Les traits d’un homme tourné vers l’avenir. Ce qui nous manque cruellement ; ressembler à cet homme et comprendre qu’il y a une voie pour la guérison et que mieux que les militantismes haineux, les vanités reconverties en radicalités, le ghetto sublimé ou la nation hiérarchisée, il y a l’éloge à faire de la vie. Une guitare est allée plus loin que mille marches. Elle vaut dix mille discours.
Bien sûr le malheur fut long et coûteux mais le martyr autorise-t-il à regarder l’autre comme il vous regarde ? Permet-il de répondre à une exclusion par une exclusion ? À rêver d’une séparation à cause d’un rejet ? Faut-il faire de la douleur une caste et un repli et une illusion de supériorité sur les autres ? à force de cultiver la différence n’a-t-on pas cultivé la solitude ?
Voilà que la mort d’Idir nous rappelle la vie riche : il est possible de guérir et d’avancer, conquérir, créer au lieu de tourner en rond autour des tombes et des vérités mortes et des blessures. Voilà l’homme qui a compris que si la Kabylie a défendu l’amazighité elle peut aussi la tuer en l’enfermant, la séparant, en la dégradant en haut-parleurs, en une muraille, en emblèmes, ou un regard de mépris donné après le mépris subi.
Le gardien d'un trésor a-t-il le droit de s'en faire propriétaire ?
Le gardien d’un trésor a-t-il le droit de s’en faire propriétaire ? Nos meilleures enfants savent que l’amazighité est une nation, que la Kabylie est une région, entre dix ou mille autres.
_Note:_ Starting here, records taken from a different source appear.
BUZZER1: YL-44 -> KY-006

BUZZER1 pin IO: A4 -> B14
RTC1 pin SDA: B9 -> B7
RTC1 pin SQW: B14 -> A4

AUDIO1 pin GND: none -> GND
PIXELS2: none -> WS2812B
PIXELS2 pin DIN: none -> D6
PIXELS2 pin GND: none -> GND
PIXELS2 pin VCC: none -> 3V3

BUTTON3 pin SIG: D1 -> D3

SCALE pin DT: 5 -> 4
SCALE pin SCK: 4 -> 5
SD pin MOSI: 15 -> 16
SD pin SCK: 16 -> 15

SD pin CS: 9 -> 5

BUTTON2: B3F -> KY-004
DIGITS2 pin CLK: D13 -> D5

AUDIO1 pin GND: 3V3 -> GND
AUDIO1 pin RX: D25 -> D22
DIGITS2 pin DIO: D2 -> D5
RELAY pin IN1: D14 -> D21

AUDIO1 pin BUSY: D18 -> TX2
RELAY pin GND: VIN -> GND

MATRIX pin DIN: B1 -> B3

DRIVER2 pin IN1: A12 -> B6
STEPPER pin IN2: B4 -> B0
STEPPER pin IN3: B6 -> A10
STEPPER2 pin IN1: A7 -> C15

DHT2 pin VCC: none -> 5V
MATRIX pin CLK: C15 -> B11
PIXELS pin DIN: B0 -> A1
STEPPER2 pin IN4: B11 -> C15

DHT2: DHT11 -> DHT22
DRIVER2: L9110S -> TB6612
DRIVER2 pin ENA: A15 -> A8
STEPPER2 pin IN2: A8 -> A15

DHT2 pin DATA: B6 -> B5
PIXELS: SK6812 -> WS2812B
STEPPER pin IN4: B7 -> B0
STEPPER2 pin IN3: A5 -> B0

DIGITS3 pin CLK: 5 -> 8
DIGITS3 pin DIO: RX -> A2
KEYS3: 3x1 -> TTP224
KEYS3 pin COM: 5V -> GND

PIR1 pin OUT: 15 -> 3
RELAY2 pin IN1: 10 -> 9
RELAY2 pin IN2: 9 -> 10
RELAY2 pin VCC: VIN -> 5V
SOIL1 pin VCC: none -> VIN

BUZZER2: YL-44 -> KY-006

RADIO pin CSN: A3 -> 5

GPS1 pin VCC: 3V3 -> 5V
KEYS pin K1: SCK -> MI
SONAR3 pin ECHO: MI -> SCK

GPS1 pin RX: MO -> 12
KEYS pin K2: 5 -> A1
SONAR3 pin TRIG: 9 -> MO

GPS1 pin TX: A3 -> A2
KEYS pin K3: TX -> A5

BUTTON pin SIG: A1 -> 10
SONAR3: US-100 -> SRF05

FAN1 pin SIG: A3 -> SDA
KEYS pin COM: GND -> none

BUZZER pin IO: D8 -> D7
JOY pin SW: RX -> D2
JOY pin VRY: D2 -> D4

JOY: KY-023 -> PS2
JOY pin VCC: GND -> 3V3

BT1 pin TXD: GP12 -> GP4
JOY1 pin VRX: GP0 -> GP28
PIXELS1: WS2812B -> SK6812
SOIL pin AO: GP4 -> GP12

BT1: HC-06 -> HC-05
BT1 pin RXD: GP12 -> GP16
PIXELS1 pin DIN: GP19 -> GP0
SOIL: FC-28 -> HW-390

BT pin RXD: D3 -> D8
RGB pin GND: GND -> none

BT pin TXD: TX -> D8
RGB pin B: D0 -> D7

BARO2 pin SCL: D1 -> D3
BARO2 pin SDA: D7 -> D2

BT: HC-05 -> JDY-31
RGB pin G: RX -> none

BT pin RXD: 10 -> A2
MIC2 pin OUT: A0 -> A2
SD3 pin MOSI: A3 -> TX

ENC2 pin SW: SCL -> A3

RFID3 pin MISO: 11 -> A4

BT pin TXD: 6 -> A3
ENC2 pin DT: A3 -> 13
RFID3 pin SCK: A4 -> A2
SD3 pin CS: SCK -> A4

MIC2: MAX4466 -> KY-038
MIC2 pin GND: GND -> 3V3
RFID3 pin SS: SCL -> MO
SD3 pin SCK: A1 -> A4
Idir a prouvé que cette amazighité est un univers et une universalité. On ne se souviendra pas de ses insultes car il n’en a pas proféré. Ni de sa théorie raciale, car il n’en a pas eu. Ni d’un militantisme méprisant et haineux, car il n’en a pas fait métier.
Ni d’une obsession du martyr ou d’une fixation sur la douleur car il a vu plus loin. Son algériannité a été la meilleure : elle n’a été ni régionaliste, ni de caste, ni autonomiste, ni victimaire, ni complotiste, ni traître, ni de souche, ni enfermée, ni exilée, ni amnésique, ni religieuse, ni fantasmée.
Son algériannité est possible pour tous. À la fin, dans sa tombe, c’est lui qui doit faire ce vœu que “puissions-nous un jour, enfin, vivre et se reposer en paix”. Bâtir l’Algérie au lieu de la chercher dans les tombes ou dans le ciel ou dans les montagnes. Car lui il a su le faire, de son vivant.